Indossai un vestito leggerlo e semplice adatto per una serata in casa, con una fascia che copriva meglio il seno.
Sentii il campanello suonare e sobbalzai sulle zeppe finendo di sistemarmi velocemente i capelli lisci.
Sperai solo che non fosse già Arturo, e in qualche modo le mie preghiere furono ascoltare.
Quando scesi le scale che portavano nella zona giorno della casa, trovai quel bel ragazzo che aveva rubato il umore di Roberta.
-Buonasera- salutò lui cordialmente.
Era elegante pur indossando solo un paio di jeans e una camicia bianca a maniche corte.

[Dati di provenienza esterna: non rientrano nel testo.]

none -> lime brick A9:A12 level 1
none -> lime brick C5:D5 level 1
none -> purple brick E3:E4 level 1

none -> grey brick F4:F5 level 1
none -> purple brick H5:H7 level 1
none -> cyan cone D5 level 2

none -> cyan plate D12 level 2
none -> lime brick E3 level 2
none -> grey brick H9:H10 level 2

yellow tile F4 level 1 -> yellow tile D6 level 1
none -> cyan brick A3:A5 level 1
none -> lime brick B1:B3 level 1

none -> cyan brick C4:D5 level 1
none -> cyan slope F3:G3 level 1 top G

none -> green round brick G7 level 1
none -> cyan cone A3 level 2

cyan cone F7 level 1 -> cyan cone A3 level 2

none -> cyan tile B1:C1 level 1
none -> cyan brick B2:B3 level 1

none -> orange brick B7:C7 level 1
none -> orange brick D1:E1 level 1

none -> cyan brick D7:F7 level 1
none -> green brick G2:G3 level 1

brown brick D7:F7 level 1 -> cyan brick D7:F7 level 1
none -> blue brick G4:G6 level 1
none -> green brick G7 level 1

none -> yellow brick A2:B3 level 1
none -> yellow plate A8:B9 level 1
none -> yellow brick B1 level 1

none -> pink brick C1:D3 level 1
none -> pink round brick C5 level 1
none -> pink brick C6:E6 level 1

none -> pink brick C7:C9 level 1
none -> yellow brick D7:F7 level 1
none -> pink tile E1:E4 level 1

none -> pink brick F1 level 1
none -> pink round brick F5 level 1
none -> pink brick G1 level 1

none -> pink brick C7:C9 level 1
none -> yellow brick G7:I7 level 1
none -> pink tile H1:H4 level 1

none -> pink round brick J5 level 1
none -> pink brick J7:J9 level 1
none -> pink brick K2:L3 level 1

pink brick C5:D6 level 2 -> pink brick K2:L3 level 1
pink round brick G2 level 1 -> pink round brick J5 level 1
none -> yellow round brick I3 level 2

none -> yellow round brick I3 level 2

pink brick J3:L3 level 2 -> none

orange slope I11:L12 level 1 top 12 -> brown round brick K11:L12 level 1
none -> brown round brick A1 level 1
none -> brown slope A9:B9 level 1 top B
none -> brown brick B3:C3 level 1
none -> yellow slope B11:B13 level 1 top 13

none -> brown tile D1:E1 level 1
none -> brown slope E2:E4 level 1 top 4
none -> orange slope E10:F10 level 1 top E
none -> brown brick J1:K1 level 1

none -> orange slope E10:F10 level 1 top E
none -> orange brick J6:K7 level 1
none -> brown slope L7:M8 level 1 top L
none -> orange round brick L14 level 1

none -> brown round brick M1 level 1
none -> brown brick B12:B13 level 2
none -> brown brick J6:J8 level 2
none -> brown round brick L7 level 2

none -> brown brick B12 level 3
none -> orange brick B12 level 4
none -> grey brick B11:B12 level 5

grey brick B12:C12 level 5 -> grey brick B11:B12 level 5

-Ciao Claudio- sorrisi raggiungendolo. Roberta era già tra le sua braccia con la testa appoggiata sul suo petto.
-Scusate per l'anticipo, ho staccato prima dal lavoro-
-Tranquillo! Sei sempre il benvenuto-
Claudio sorrise al sentire quelle parole, ma sorrise ancora di più quando Roberta gli porse una bottiglia di birra appena aperta.
-Vuoi anche tu?- mi chiese la mia amica, ma negai con il capo.
Aspettammo che arrivasse Arturo per ordinare la pizza, e non tardò a arrivare.
Aprii la porta trovandomi davanti il solito ragazzo che avevo conosciuto in quei giorni: la maglietta aderente gli delineava perfettamente i contorni dei muscoli, e i jeans strappati gli fasciavano le gambe perfettamente.
-Sera, bambina-
-Ciao...-
Lo lasciai passare permettendo anche a Roberta e Claudio di salutarlo, ma proprio quest'ultimo, alla sua vista, strabuzzò gli occhi indietreggiando di poco.
Non sembrava spaventato, ma semplicemente ripugnante dalla sua presenza.
Lo afferrai per il braccio smuovendolo dalla sua posizione.
-Roberta, ti ricordi di Arturo?-
-Quello di cui mi parli sempre? Certo!-
"Cazzo".
Imprecai nella mente fulminandola con lo sguardo, e sentii la risata di Arturo alle mie spalle.
Claudio continuò a restare impassibile, e mi sentii tremendamente in imbarazzo.
-Beh...ordiniamo la pizza?- fui io a sbloccare la situazione e afferrai il telefono di casa digitando il numero della pizzeria più vicina.
-Io würstel e patatine!-esclamò Roberta sbattendo le mani come una bimba felice.
-Per me anche, Nicole- continuò Claudio.
Guardai Arturo in cerca di una risposta, ma non mi disse nient'altro che "scegli tu per me".
Alla fine optai per quattro pizze uguali, è una volta detto l'indirizzo di casa chiusi la chiamata pestando attenzione a quello che facevano gli altri.
Erano seduti sul divano, e Claudio ammirava meravigliato la mia playstation nuova di zecca comprata giusto una settimana fa.
-Cavolo, è il mio sogno!- disse guardandola con occhi sognanti, mentre Roberta se la rideva.
Claudio aveva cambiato atteggiamento da un momento all'altro, o forse faceva solo finta che Arturo non esistesse.
-Dopo cena potremmo giocare, se ti va- optai io, anche se il mio essere figlia unica mi aveva abituato a non condividere sempre le cose.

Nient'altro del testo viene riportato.